DISSESTO IDROGEOLOGICO
IL GOVERNO INCENTIVA LE OPERE DI SALVAGUARDIA DEL TERRITORIOTieni pulito il bosco? Paghi metà tasse
I comuni possono affidare direttamente alle imprese del posto gli interventi di manutenzione
Il Governo favorisce misure urgenti per la tutela ambientale e di difesa del territorio prorogando anche per il 2006 la detrazione IRPEF del 41% per gli interventi di manutenzione e salvaguardia dei boschi. Il beneficio introdotto nel 2002 per la tutela dai rischi di dissesto idrogeologico è da applicare alle spese sostenute per la manutenzione e la salvaguardia dei boschi. L'importo massimo di spesa agevolato sul quale calcolare la detrazione è di 100.000 euro da ripartire in cinque o dieci anni. Si tratta dell'estensione agli interventi sui boschi delle agevolazioni previste per le ristrutturazioni edilizie. E’ necessario attestare che gli interventi da realizzare saranno finalizzati alla difesa del territorio e del suolo dai rischi di dissesto geologico e, prima dell'inizio dei lavori, occorre contattare l'Ufficio delle Entrate per gli adempimenti del caso indicando la data d'inizio dei lavori e i dati catastali relativi all'area interessata su apposito modello.

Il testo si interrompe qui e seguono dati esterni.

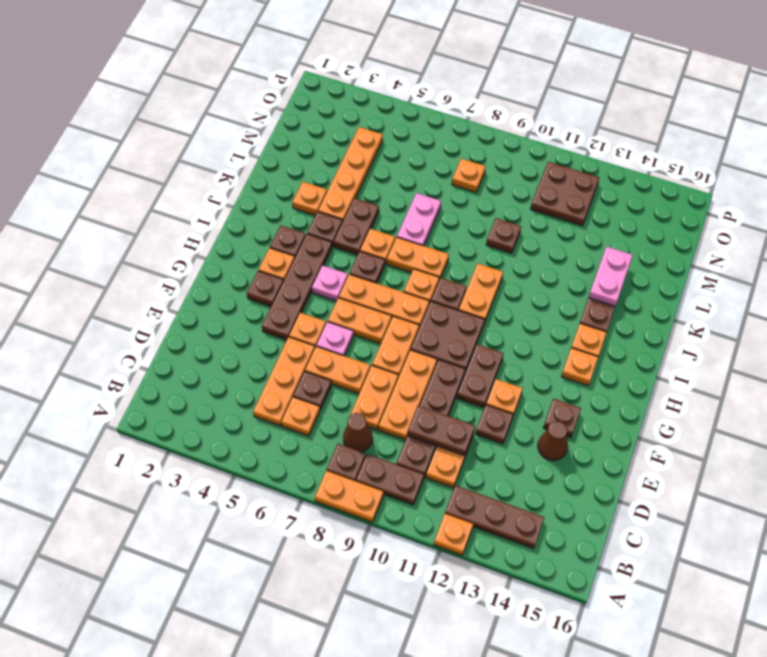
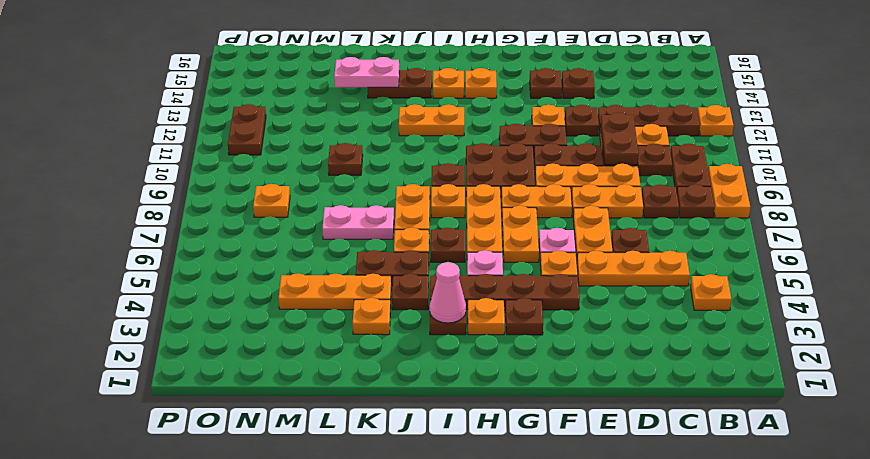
brown plate B12:B14 level 1 -> brown plate B12:D12 level 1
orange plate C6 level 1 -> orange plate B4 level 1
brown cone C8 level 1 -> brown plate C8 level 1
brown cone E14 level 1 -> brown plate E14 level 1
none -> pink cone I3 level 2
orange plate I10:J10 level 1 -> orange plate I12:J12 level 1
orange plate K4:N4 level 1 -> orange plate K4:M4 level 1
brown plate N11:O12 level 1 -> brown plate O11:O12 level 1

Analogamente a quanto previsto per gli interventi di recupero edilizio è indispensabile conservare le fatture o le ricevute fiscali relative alle spese sostenute per effettuare gli interventi di manutenzione e salvaguardia dei boschi, nonché le ricevute dei bonifici bancari attraverso i quali vengono eseguiti i pagamenti alle ditte esecutrici delle opere. Per gli interventi di importo superiore a 51.645,69 euro è necessario allegare la dichiarazione di esecuzione dei lavori sottoscritta da un professionista iscritto negli albi dei dottori agronomi e forestali, ovvero da altro soggetto abilitato. La detrazione sarà riconosciuta nei casi in cui saranno rispettati tutti gli adempimenti previsti dall’Agenzia delle Entrate. Un’altra importante novità che abbiamo voluto nella finanziaria è la possibilità per i comuni con popolazione inferiore ai 5.000 abitanti di affidare ad imprese individuali, anche in deroga alla normativa vigente, gli interventi di manutenzione, restauro, ristrutturazione edilizia fino ad un limite di 15.000 euro. Questa misura consentirà di affidare direttamente gli interventi edilizi di piccola entità di competenza dei comuni alle imprese individuali del posto. Un piccolo contributo a far rimanere sul posto il lavoro.